Hablando desde un hangar adyacente a su rancho de Crawford (Texas), el mandatario republicano señaló que «EE.UU. está al lado de los paquistaníes en su lucha contra las fuerzas del terror y el extremismo. Los instamos a que honren la memoria de Benazir continuando con el proceso democrático por el que ella valientemente dio su vida».
Sin respuesta
Bush, quien no contestó a ninguna pregunta tras su declaración, recordó que Bhutto era consciente de que ponía su vida en peligro cuando decidió regresar en octubre, tras nueve años en el exilio, a Pakistán. «Pero ella renunció a que los asesinos dictaran el curso de su país», añadió.
El regreso de Bhutto a su país y la capacidad de su Partido Popular de Pakistán (PPP) para poder acudir a las elecciones, había sido una de las piedras angulares de la política para Pakistán de la Casa Blanca, país hacia el que destinó ayuda por 10.000 millones de dólares desde los atentados del 11 de setiembre de 2001.
Tras la noticia de su fallecimiento, las reacciones no tardaron entre los aspirantes a la presidencia de los EE.UU. La demócrata Hillary Clinton consideró el ataque «una tragedia» para el país asiático. En el lado republicano, el ex alcalde de Nueva York Rudolph Giuliani sostuvo que «hay que llevar a la justicia a los asesinos de Bhutto, y Pakistán debe seguir su marcha de retorno a la democracia y el imperio de la ley».

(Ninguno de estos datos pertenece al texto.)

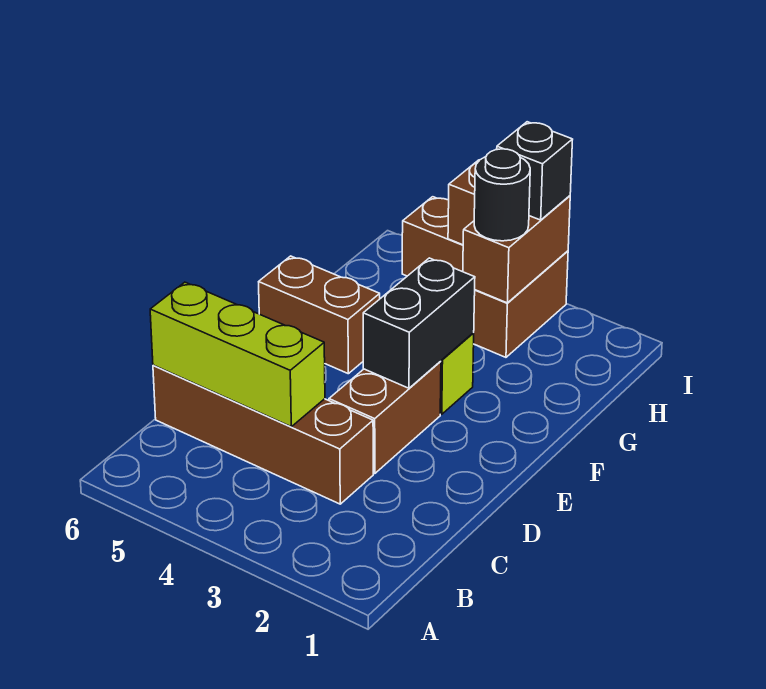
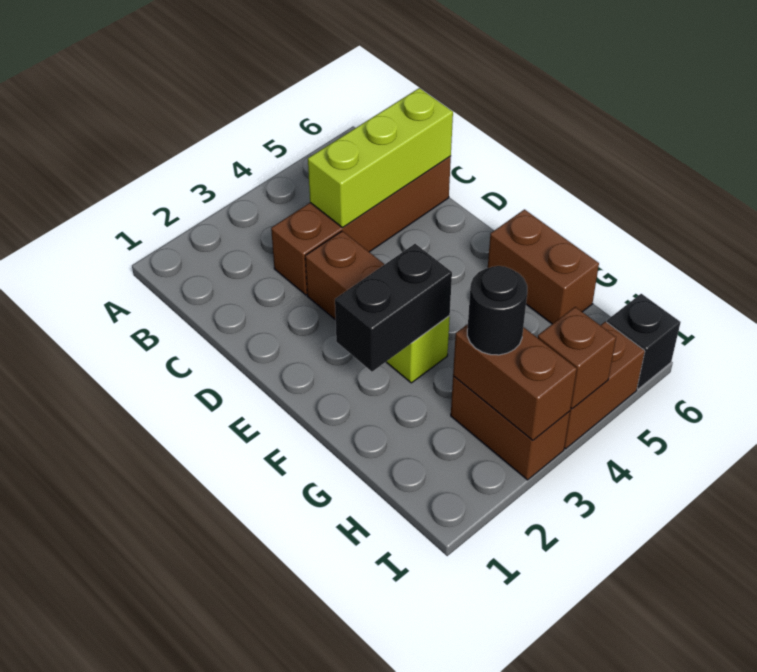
black brick E3:F3 level 2 -> black brick F2:F3 level 2
brown brick F5:F6 level 1 -> brown brick F6:G6 level 1
black brick I3 level 3 -> black brick I6 level 1

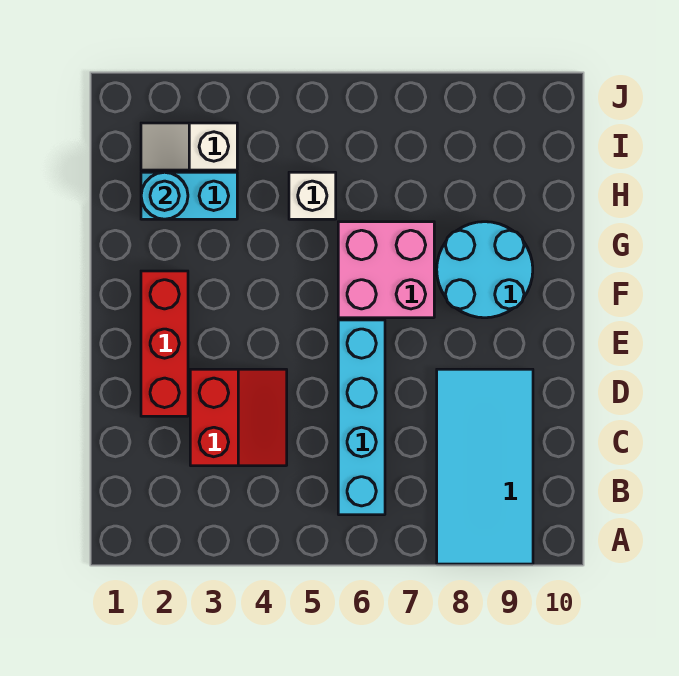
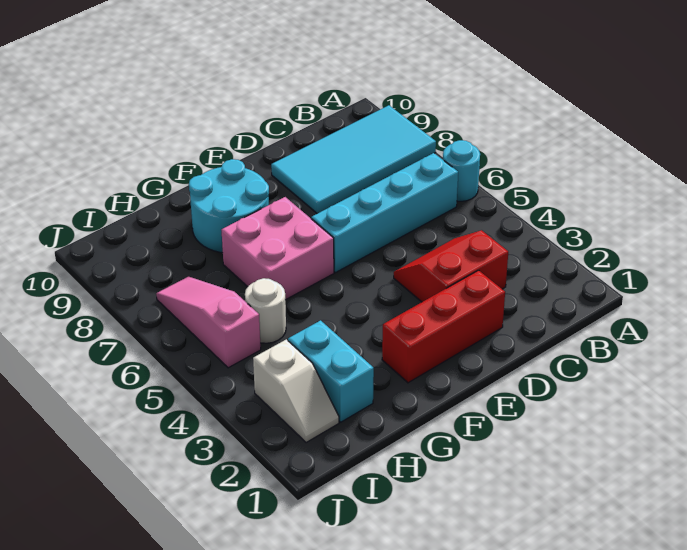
cyan round brick H2 level 2 -> cyan round brick A6 level 1
white brick H5 level 1 -> white round brick H5 level 1
none -> pink slope I5:I7 level 1 top 5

Las condenas se repitieron en todo el mundo, desde la Unión Europea -incluyendo a sus países miembro Francia, Italia, Reino Unido a Rusia, la India -histórico enemigo de Pakistán- y varios países de América latina.
El Vaticano dijo que la noticia del asesinato de la ex jefa del gobierno paquistaní y líder de la oposición «es terrible y participamos en el dolor de la población», según las palabras del responsable de la oficina de prensa, el jesuita Federico Lombardi.
El Consejo de Seguridad de las Naciones Unidas fue convocado de urgencia luego del asesinato de Bhutto.
El secretario general, Ban Ki-moon, se declaró «escandalizado» por el hecho y en una declaración difundida en el Palacio de Cristal condenó «en los términos más fuertes posibles el horrible crimen», pidiendo que los autores sean capturados y procesados lo antes posible.
Rusia también condenó «con fuerza» el atentado, mientras que el presidente de Francia, Nicolas Sarkozy, manifestó su «conmoción» por ese «acto odioso».
Según el primer ministro de Gran Bretaña, Gordon Brown, el hecho fue cometido «por cobardes que le tienen miedo a la democracia».